About Dr. Dahlen
I am a Professor in the School of Psychology at The University of Southern Mississippi. I teach graduate courses in Assessment & Diagnosis (PSY 712), Group Counseling & Psychotherapy (PSY 710), and Counselor Supervision (PSY 727) for students enrolled in the Counseling Psychology master’s and doctoral programs. I also teach undergraduate courses in Forensic Psychology (PSY 440) and Psychological Perspectives in Adult Mental Health (PSY 436).

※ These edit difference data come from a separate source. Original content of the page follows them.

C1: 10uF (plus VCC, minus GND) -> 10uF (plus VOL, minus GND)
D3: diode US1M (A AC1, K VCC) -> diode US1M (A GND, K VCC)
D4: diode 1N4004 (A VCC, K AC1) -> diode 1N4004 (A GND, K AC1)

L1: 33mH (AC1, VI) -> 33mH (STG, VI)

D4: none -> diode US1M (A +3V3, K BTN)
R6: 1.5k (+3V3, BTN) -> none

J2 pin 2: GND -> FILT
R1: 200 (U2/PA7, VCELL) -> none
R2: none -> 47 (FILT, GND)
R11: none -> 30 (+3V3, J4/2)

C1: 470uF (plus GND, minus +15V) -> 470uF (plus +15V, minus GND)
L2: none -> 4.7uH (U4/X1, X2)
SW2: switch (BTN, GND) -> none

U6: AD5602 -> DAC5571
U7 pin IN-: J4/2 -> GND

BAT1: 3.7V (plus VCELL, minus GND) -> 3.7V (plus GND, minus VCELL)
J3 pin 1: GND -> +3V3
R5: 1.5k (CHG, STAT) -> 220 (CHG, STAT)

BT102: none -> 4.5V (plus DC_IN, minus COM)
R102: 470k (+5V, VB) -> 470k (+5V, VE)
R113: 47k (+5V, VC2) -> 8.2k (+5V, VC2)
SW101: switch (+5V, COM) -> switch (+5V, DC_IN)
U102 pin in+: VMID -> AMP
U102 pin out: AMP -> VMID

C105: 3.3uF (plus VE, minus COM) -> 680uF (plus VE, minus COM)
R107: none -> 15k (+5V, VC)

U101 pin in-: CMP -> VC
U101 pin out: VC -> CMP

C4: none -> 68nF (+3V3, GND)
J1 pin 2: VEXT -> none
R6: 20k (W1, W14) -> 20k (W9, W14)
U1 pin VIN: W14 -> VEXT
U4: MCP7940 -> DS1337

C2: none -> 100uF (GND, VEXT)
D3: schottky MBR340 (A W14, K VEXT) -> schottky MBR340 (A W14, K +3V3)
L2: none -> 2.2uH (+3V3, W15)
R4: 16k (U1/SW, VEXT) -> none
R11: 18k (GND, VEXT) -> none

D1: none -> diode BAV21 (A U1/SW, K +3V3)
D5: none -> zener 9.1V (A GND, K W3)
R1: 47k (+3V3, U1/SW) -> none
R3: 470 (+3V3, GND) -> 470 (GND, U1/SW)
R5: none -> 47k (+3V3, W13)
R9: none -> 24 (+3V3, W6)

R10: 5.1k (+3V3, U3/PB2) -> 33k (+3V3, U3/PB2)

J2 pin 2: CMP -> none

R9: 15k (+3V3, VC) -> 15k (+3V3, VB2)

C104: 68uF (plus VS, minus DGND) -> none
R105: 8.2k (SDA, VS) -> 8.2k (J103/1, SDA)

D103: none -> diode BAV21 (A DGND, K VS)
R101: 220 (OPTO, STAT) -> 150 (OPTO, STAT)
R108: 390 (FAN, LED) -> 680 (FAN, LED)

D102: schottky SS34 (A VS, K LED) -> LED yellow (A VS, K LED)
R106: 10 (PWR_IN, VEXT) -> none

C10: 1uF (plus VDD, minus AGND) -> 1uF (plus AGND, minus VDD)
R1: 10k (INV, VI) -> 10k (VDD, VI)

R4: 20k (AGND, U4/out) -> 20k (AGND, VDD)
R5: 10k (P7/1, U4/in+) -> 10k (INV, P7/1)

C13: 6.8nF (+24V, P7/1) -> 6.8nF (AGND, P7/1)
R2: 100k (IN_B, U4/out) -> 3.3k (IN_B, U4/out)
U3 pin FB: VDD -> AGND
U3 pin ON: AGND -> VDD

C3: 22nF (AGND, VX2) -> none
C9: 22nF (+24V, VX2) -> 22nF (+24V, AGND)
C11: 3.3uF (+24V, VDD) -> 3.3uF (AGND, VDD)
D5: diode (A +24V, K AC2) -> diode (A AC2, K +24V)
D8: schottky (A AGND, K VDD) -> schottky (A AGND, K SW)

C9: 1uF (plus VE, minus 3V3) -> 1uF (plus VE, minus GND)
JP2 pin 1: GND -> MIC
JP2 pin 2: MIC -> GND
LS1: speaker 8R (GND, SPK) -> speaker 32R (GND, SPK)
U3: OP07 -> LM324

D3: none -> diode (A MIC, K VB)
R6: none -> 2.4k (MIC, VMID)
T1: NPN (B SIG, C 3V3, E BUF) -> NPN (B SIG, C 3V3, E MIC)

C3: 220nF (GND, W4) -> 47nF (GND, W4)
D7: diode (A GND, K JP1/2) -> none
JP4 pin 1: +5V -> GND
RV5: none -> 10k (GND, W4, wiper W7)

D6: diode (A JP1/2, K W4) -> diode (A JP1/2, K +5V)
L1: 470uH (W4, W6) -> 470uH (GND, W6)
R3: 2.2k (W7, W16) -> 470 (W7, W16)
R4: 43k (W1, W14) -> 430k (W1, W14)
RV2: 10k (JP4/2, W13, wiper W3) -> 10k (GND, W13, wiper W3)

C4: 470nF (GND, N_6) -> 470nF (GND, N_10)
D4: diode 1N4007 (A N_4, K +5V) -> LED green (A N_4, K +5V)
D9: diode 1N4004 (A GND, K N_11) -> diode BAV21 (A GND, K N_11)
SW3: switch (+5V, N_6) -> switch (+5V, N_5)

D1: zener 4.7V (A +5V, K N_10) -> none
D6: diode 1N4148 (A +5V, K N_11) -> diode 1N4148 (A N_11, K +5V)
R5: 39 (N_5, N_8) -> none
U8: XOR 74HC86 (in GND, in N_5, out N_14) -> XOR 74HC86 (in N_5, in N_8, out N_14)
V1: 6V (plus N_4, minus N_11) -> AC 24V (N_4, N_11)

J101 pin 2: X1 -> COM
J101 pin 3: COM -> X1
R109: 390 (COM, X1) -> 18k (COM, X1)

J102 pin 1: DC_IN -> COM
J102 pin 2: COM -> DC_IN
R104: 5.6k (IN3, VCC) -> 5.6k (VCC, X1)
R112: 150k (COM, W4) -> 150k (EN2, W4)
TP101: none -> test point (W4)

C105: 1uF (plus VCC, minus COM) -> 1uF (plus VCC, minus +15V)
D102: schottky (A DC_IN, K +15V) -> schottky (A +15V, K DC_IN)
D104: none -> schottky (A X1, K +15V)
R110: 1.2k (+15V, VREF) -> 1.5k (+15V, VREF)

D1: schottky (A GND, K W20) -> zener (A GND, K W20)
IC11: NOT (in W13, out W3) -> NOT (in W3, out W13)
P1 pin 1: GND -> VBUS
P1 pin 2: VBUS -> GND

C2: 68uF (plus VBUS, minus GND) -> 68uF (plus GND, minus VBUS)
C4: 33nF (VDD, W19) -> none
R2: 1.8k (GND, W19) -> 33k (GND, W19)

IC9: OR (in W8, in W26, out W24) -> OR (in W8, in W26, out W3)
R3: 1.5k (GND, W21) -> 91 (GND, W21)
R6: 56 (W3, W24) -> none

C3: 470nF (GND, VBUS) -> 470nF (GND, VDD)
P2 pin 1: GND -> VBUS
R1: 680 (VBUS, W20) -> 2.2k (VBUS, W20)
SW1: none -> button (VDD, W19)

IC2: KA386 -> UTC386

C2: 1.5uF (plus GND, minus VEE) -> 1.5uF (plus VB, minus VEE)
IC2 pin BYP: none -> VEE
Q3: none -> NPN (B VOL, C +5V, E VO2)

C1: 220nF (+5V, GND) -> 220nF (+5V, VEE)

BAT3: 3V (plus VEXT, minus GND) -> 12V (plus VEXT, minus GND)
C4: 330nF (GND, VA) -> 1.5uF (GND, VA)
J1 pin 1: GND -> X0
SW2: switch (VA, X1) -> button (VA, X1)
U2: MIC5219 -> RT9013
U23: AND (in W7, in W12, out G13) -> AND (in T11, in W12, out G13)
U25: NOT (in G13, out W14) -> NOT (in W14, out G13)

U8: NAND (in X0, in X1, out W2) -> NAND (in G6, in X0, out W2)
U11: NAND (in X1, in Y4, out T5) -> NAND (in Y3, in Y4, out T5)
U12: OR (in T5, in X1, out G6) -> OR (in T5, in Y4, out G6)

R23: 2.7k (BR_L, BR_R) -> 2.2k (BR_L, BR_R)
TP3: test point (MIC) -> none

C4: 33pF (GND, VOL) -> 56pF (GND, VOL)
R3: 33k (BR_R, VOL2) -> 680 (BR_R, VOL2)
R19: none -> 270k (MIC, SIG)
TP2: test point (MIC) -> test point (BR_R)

I received my doctorate in Counseling Psychology at Colorado State University under the direction of Jerry L. Deffenbacher, Ph.D. I was fascinated by his work on cognitive-behavioral treatments for angry individuals, and I worked with him in evaluating interventions for generally angry college students and angry drivers. My dissertation was a treatment study involving a partial component analysis of Cognitive Therapy for generally angry college students.
I carried my interest in the treatment of individuals experiencing dysfunctional anger to Southern Miss. I set up an anger management program through our in-house training clinic, trained therapists, and collected treatment outcome data. I learned that the treatment protocols I had previously used with college students required modification for use with the community adults we were serving. My efforts along these lines focused on developing brief strategies for enhancing treatment motivation (i.e., client readiness for change) and refining our anger management protocol to better accommodate mandated clients.
I soon expanded my previous work on driving anger to aggressive and risky driving, examining the role of personality traits (e.g., boredom proneness, sensation seeking, impulsivity, Type A personality) and other variables (e.g., driving anger expression, hostile thoughts) which had not received sufficient attention in the traffic psychology literature. A few years later, some of my graduate students became interested in relational aggression and persuaded me that this was something we needed to study. Much of my recent work has focused on the contribution of both normal and dark personality traits to relational and cyber aggression among college students.